In all cases, the challenge is to make some unit tests pass, respectively
tests/Decryptor.test.js,tests/Signature.test.js,tests/PasswordVerifier.test.js, and,tests/SecureSessionPeer.test.js.
The tests assume that you expose an API in, respectively
src/Decryptor.js,src/Signature.js,src/PasswordHashVerifier.jsand,src/SecureSessionPeer.js.
But this should be clear from the tests, as should the methods that you need to implement.
For encrypting and decrypting data, we use symmetric cryptography, also called secret-key cryptography. This means that the same key is used for encrypting and decrypting.
Since an adversary should not be able to detect that the same plaintext message is sent several times, each message is encrypted with a unique nonce.
We use authenticated encryption which allows the receiver to verify the integrity of the ciphertext. Libsodium does this transparently - if the ciphertext has been tampered with, the decryption function fails.
We use public-key signatures. They are based on asymmetric key pairs: one of the keys is public, the other private. The public key is sometimes also called the verifying key. The secret, or private, key is also called the signing key.

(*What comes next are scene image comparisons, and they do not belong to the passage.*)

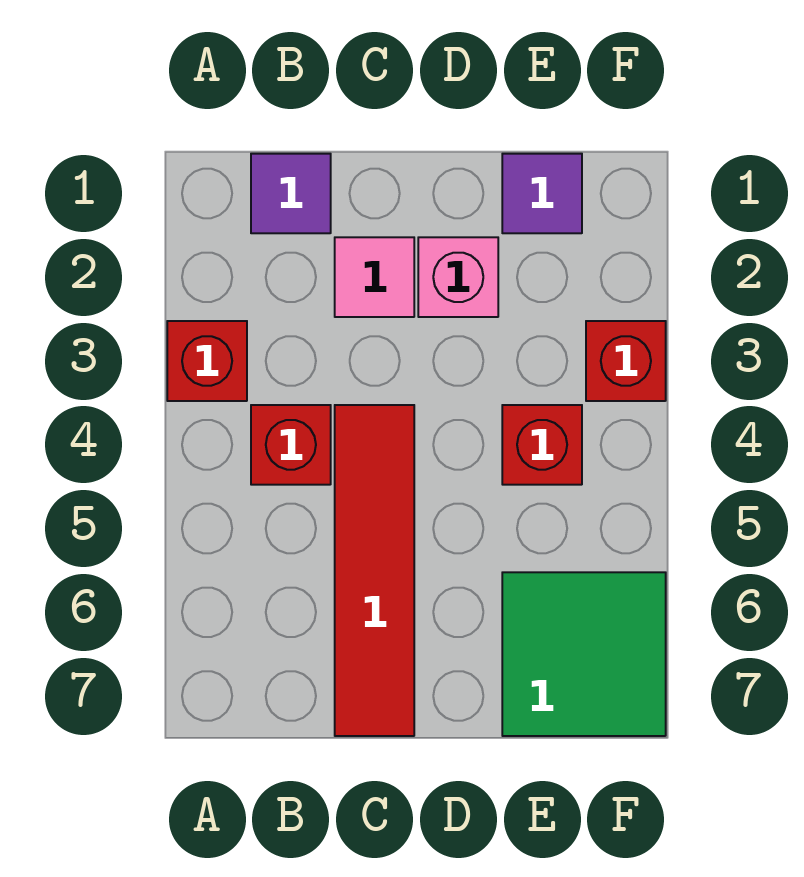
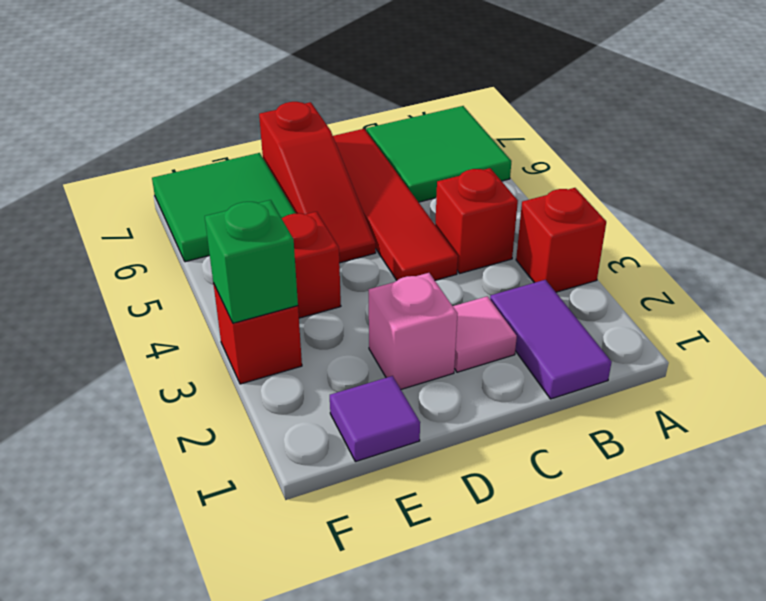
none -> green tile A6:B7 level 1
purple tile B1 level 1 -> purple tile B1:B2 level 1
none -> red slope D5:D7 level 1 top 7
none -> green brick F3 level 2

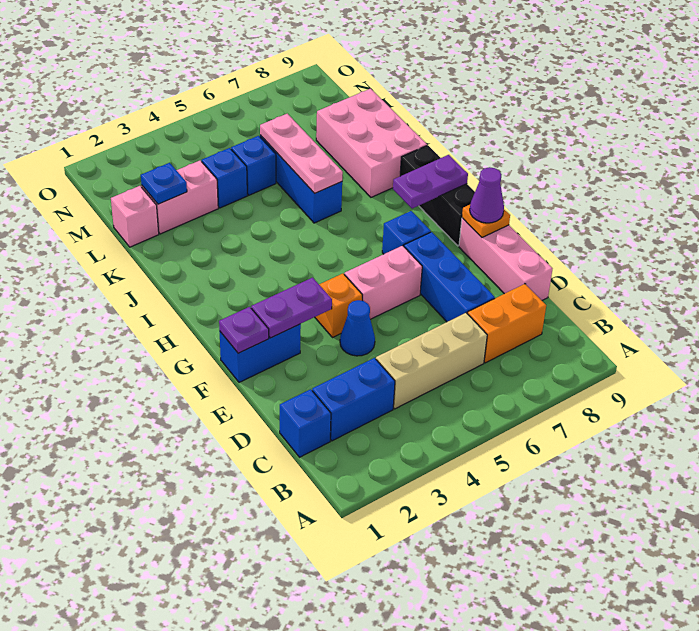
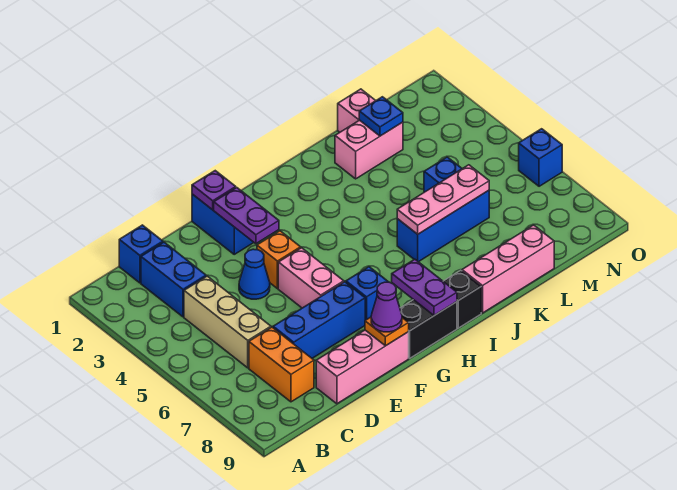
pink brick J8:L9 level 1 -> pink brick J9:L9 level 1
pink brick L2:L3 level 1 -> pink brick K2:L2 level 1
blue brick L4 level 1 -> blue brick O6 level 1

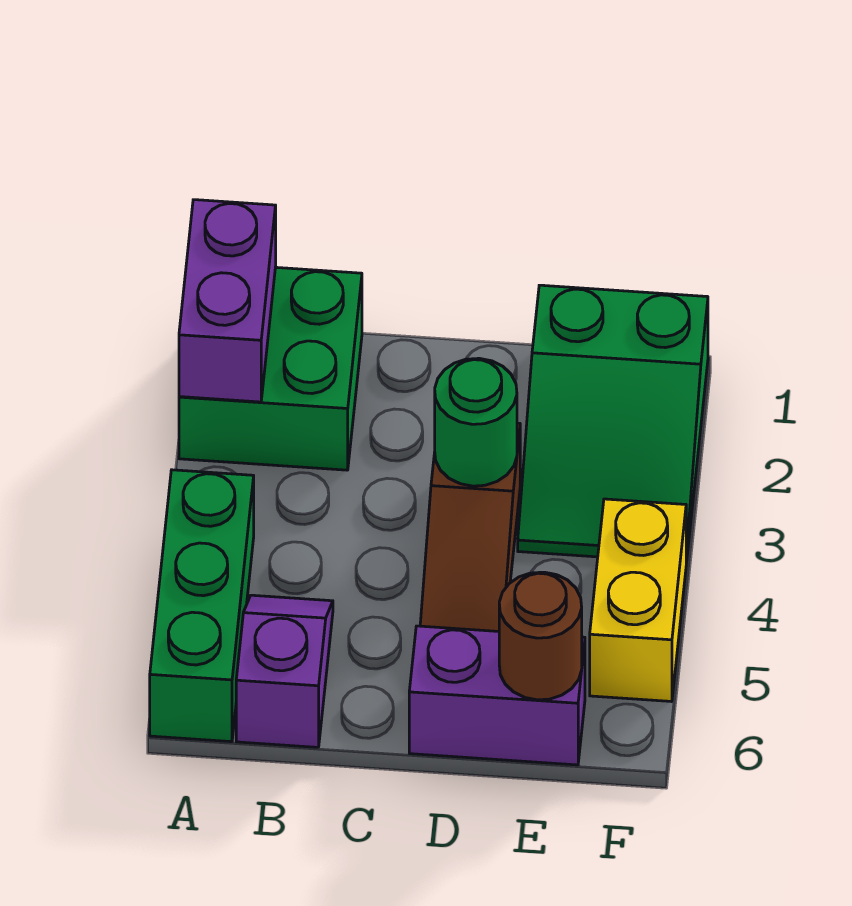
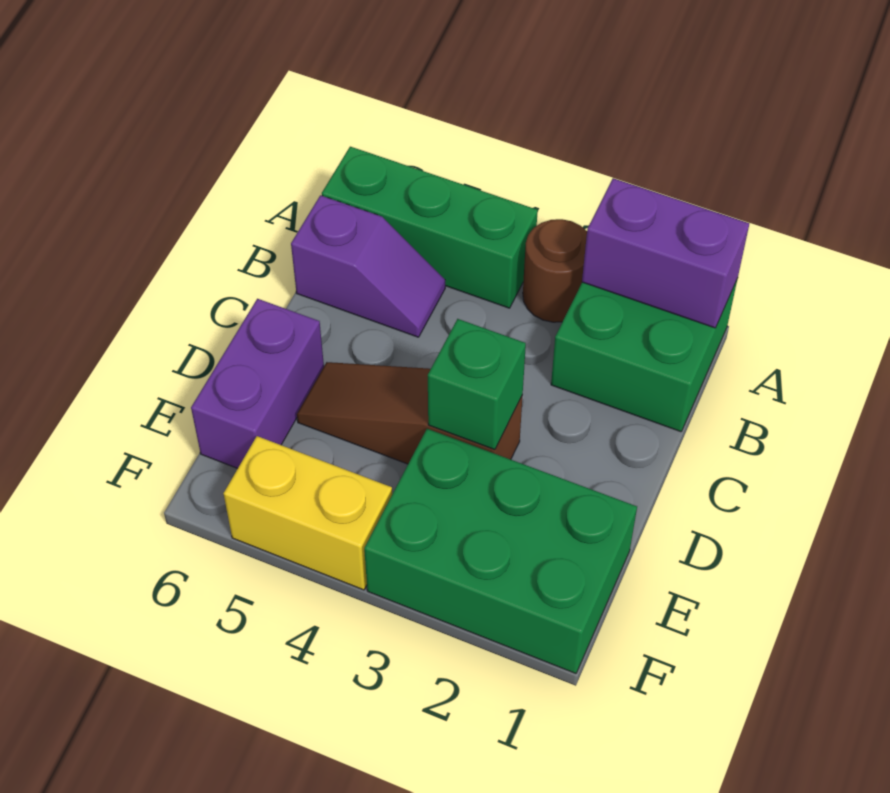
green round brick D3 level 2 -> green brick D3 level 2
green slope E1:F3 level 1 top 1 -> green brick E1:F3 level 1
brown round brick E6 level 2 -> brown round brick A3 level 1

We use Argon2 as the password hashing algorithm - this is default in the current version of libsodium. crypto_pwhash_str generates a random salt for each invocation, concatenates the salt and password and hashes the resulting string. Argon2 uses a configurable number of hash iterations (the opslimit parameter) and memory (memlimit) to make verification respectively more CPU- and RAM-intensive. The output of crypto_pwhash_str includes the parameters and salt. These need therefore not be specified when verifying a password against its hash.
Asymmetric cryptography is well-suited for authenticating the owner of a public key, but too slow for encrypting a large amount of data. Therefore, when 2 parties want to exchange many messages, they usually run a key-exchange protocol to agree on a shared symmetric key first. Subsequently, they send each other messages encrypted with the shared key.
Libsodium's key-exchange actually establishes 2 shared keys, one used by the client to encrypt server-bound messages, a second one used by the server when sending messages to the client. This arrangement makes it easier for either party to guarantee that it only uses a nonce once with a given key - not that this is a big concern in this exercise: client and server send exactly one message.
To find out more about the functions that you need to use, look in the Libsodium and libsodium.js documentation. The former is the original implementation in C, the latter the port to JavaScript. Note in the latter document that the ready promise must be resolved before the functions in the module can be invoked. It is therefore likely that some of the functions you write will be asynchronous - the tests are somewhat opinionated in this respect.
git clone git@github.com:JohanPeeters/javascript-crypto-challenge.git
npm install
npm test
It is strongly advised to work on the code for one test at the time. In order to do so, skip the other tests by calling the xit rather than the it function.